# MySQL and import database



## Matsaki (Feb 22, 2005)

I always have problem with MySQL 

I tried Webmin, Navicat, CocoaMySQL etc.

I am trying to reinstall and make my localhost MySQL working. I managed to install MySQL 4.1.10. Then I use one of the above MySQL admin clients to import a rady db_mysql.sql file of 114Mb. Always the import stops after half the import whatever client I use. No error repport? (the file is ok)

Is there another way to import the db?
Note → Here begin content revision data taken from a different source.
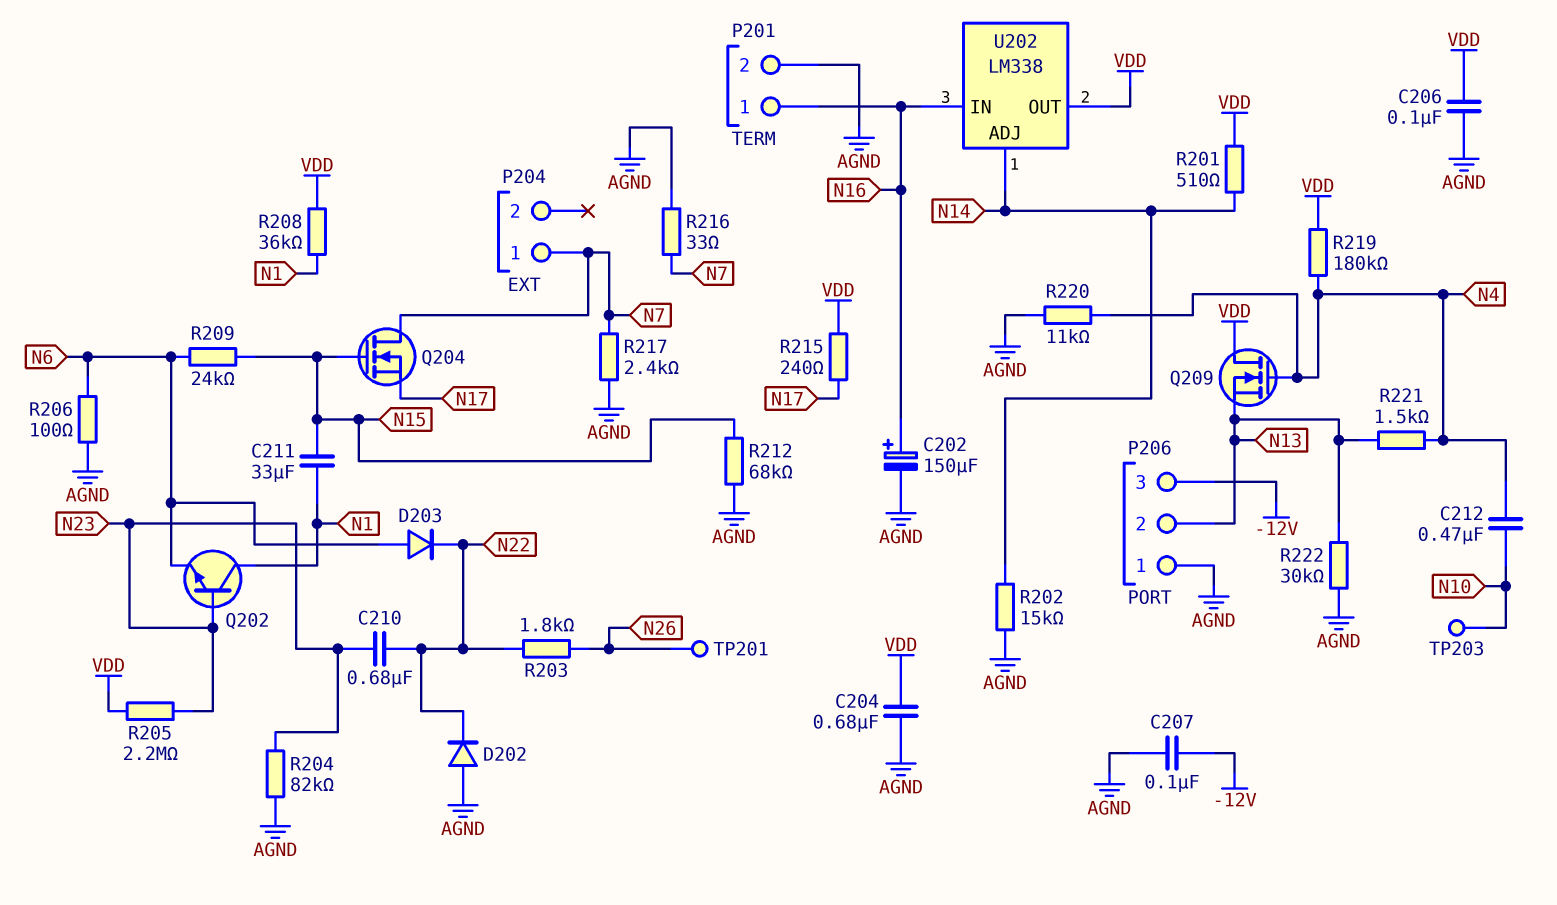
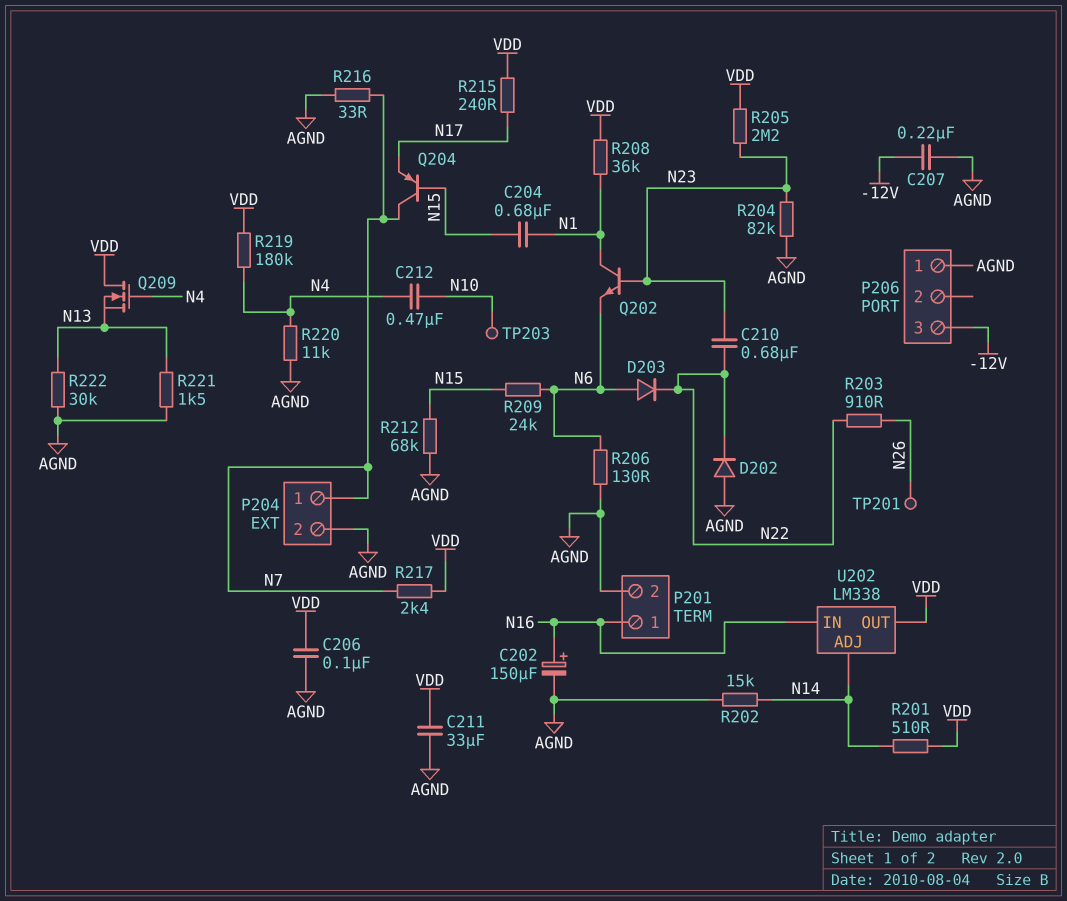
C204: 680nF (AGND, VDD) -> 680nF (N1, N15)
C207: 100nF (-12V, AGND) -> 220nF (-12V, AGND)
C211: 33uF (N1, N15) -> 33uF (AGND, VDD)
P204 pin 2: none -> AGND
P206 pin 2: N13 -> none
Q204: NMOS (G N15, D N7, S N17) -> PNP (B N15, C N7, E N17)
R203: 1.8k (N22, N26) -> 910 (N22, N26)
R206: 100 (AGND, N6) -> 130 (AGND, N6)
R217: 2.4k (AGND, N7) -> 2.4k (N7, VDD)
R221: 1.5k (N4, N13) -> 1.5k (AGND, N13)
Also ie Navicat refuse to connect to localhost, and other client will.


----------



## ema (Feb 27, 2005)

1. split sql file into smaller sql files (you can do the split in any point as far as you don't break an sql statement)
2. pipe sql files to mysql client from terminal (ie: cat db.sql | mysql -u root -p targetdb)


----------



## thewelshman (Mar 1, 2005)

Sounds like you've got an error in your sql file.  

I take it that that the sql file is a database dump containing tables and data from either some form of MySQL or another sql compliant database.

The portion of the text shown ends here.